By Marcus Kahn
Imagine a NASA rocket loaded with astronauts reaches another galaxy. They find a planet inhabited by billions of advanced sentient beings and begin to observe them from above. The scientists learn that these beings, delineated into warring factions, have developed a technology capable of destroying their world hundreds of times over, and have set those weapons up in such a way that not only can they be launched at a moment’s notice and detonated within minutes, but are also prone to error and entail massive risk. But when the scientists tune in to the planet’s communications, conversational and broadcasted, they become deeply perplexed. The inhabitants barely speak of the suicidal threat they pose to themselves. They hardly seem to be thinking about it. This is the conundrum posed by nuclear weapons.
How can such extreme potentialities lie largely unquestioned and undiscussed?
The term socialization captures our gravitation to conformity, how we acquire norms through the pressures of our environment.

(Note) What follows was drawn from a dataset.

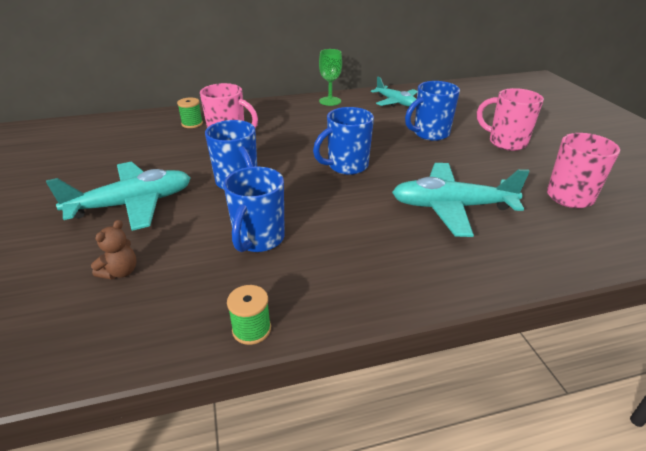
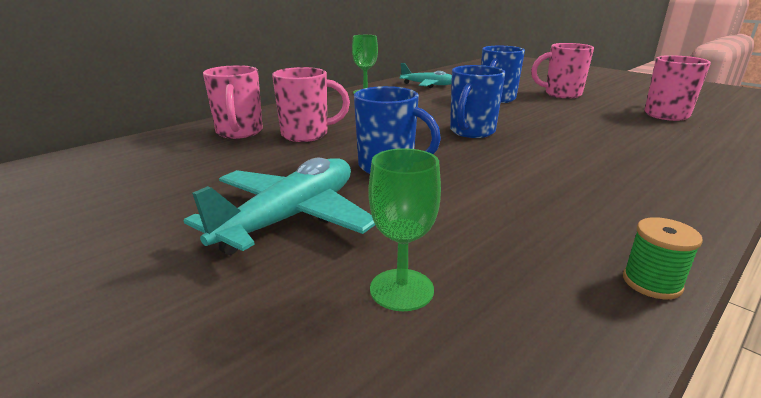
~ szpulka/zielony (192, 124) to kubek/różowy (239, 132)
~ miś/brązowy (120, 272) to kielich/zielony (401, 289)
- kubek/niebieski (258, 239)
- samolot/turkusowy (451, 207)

That first day of school is scary and unfamiliar, but by the time you reach high school you are sitting and getting up according to a bell schedule without a second thought. Indoctrination adds in a directional quality; socialization that occurs along the contours of norms prescribed by dominant forces, to be internalized and replicated as unconscious obedience. By the time you graduate high school, you have received a social science education that has prepared you to support the status quo. Both terms ring true. It may be human to err, but in an imperialist white supremacist capitalist patriarchy it is human to normalize the unconscionable and transmute it into a commonsense assumption. The comprehensiveness of this process is most evident in our apparent equanimity to the prospect of complete annihilation, in our hegemonic silence.
The boundaries of debate around nuclear weapons are closely gatekept by the state, ostensibly in the interests of security. Information on oscillations in the nuclear weapons threat is classified, reserved for state actors with adequate clearance who distribute updates to select media outlets, if not directly to the public. What the public receives is highly filtered.
The Kennedy administration’s public narrative around the Cuban Missile Crisis crystallized into typical presidential hagiography in the intervening sixty years despite being thoroughly contradicted by subsequent academic research (pro tip: don’t record everything you say in the Oval Office if you want to deceive the American public in perpetuity). The visual trope of a mushroom clouds in a cartoon is more familiar than the destruction and confusion on the ground in Hiroshima and Nagasaki. Our imagination lacks essential context when it comes to conceptualizing the nuclear threat.
However, even in a coherent and powerful doctrinal system, dissent and counter-narratives can slip through chinks in the institutional armor. Much like the scientific consensus around climate change, members of the scientific community have stepped outside the invisible boundaries of dominant system-supportive narratives. But these boundaries can be ideologically policed. In the 1980s, Carl Sagan published a study alongside a group of well-reputed scientists that argued even a limited nuclear war would lead to a catastrophic nuclear winter. Because their conclusions would have galvanized the peace movement and altered public perception of nuclear war planning, the scientists were subsequently marginalized and their work dismissed.
These narrative trends skew public perception away towards deterrence strategies and away from a critical abolitionist stance. New York Times columnist David Brooks, during an uncharacteristic foray into epistemology, unknowingly identifies the scope of a doctrinal system in an article titled “How to Destroy Truth.” Brooks argues that “propositional knowledge” that “we acquire through reason, logical proof, and tight analysis” constitutes one of two reservoirs of collective knowledge. This body of knowledge is produced by “a network of institutions — universities, courts, publishers, professional societies, media outlets — that have set up an interlocking set of procedures to hunt for error, weigh evidence and determine which propositions pass muster.” To read between the lines, Brooks implicitly argues that powerful institutions determine the nature of truth in modern society. That which “passes muster” is legitimized, and if broadly accepted, eventually internalized within the canon of collective assumptions.